With the holiday season going strong I think it’s an important time to look at how much Americans are spending this year. As I’m sure you’re aware, the Christmas season is the most important time of the year for the retail industry. Many companies operate “in the red” (loss) for most of the year and only go “in the black” (profit) on Black Friday, which is the start of the holiday season.
A recent survey of approximately 4,000 Americans about their holiday habits found that more than 90% plan to observe Christmas. If consumers spending heavily since Black Friday are any indication, retailers will have a happy New Year. The latest available numbers indicate shoppers spent $6 billion online the week of Cyber Monday.
Unemployment, foreclosures, health issues, rising food costs, and worries about winter utilities don’t appear to be the concern they were in years past. It’s surprising to see so much being spent on twinkling lights, door decorations, etc., but with overall Christmas spending predicted to be strong, it’s a boon for stores. A key factor that points to the reality of tough economic times is the more than 41% of consumers who reported that sale and price discounts are the most important factor when holiday shopping this season, although it was higher at 43.3% in 2009.
Every year the National Retail Federation (NRF) predicts the upcoming shopping season by conducting surveys with consumers.

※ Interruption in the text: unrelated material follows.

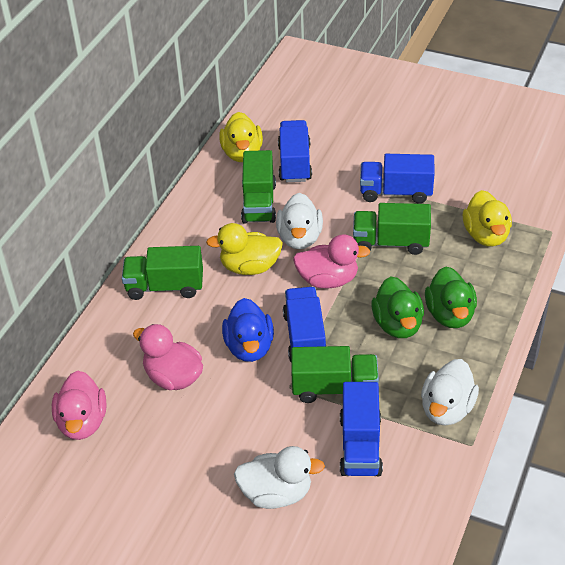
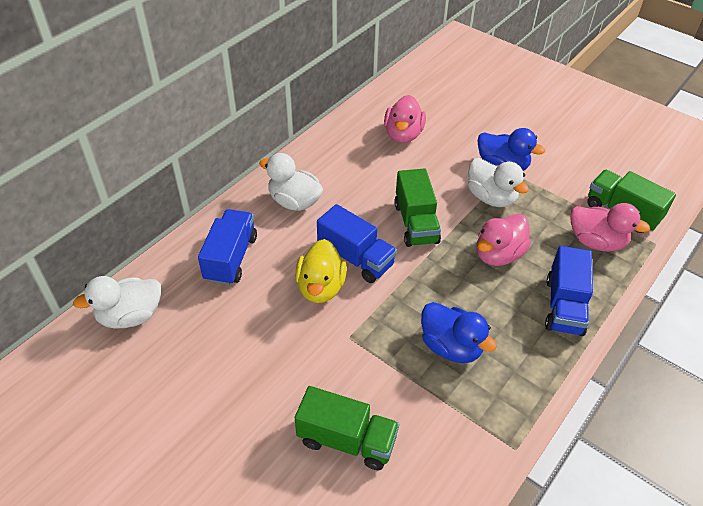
blue duck: 1 -> 2
blue truck: 4 -> 3
green duck: 2 -> 0
green truck: 4 -> 3
yellow duck: 3 -> 1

The results indicate that consumers have dropped their projected spending over the last six years from a high in2006 of $573 to this year’s planned giving of $515.
But if you’ve noticed an increased trend in decorating for holidays, you’d be right as spending on holiday décor is at its highest this year with the average consumer expecting to spend nearly $47; Christmas food budgets have also peaked this year at $96.75. The NRF estimates the average person will spend $700 to put gifts under the tree this year.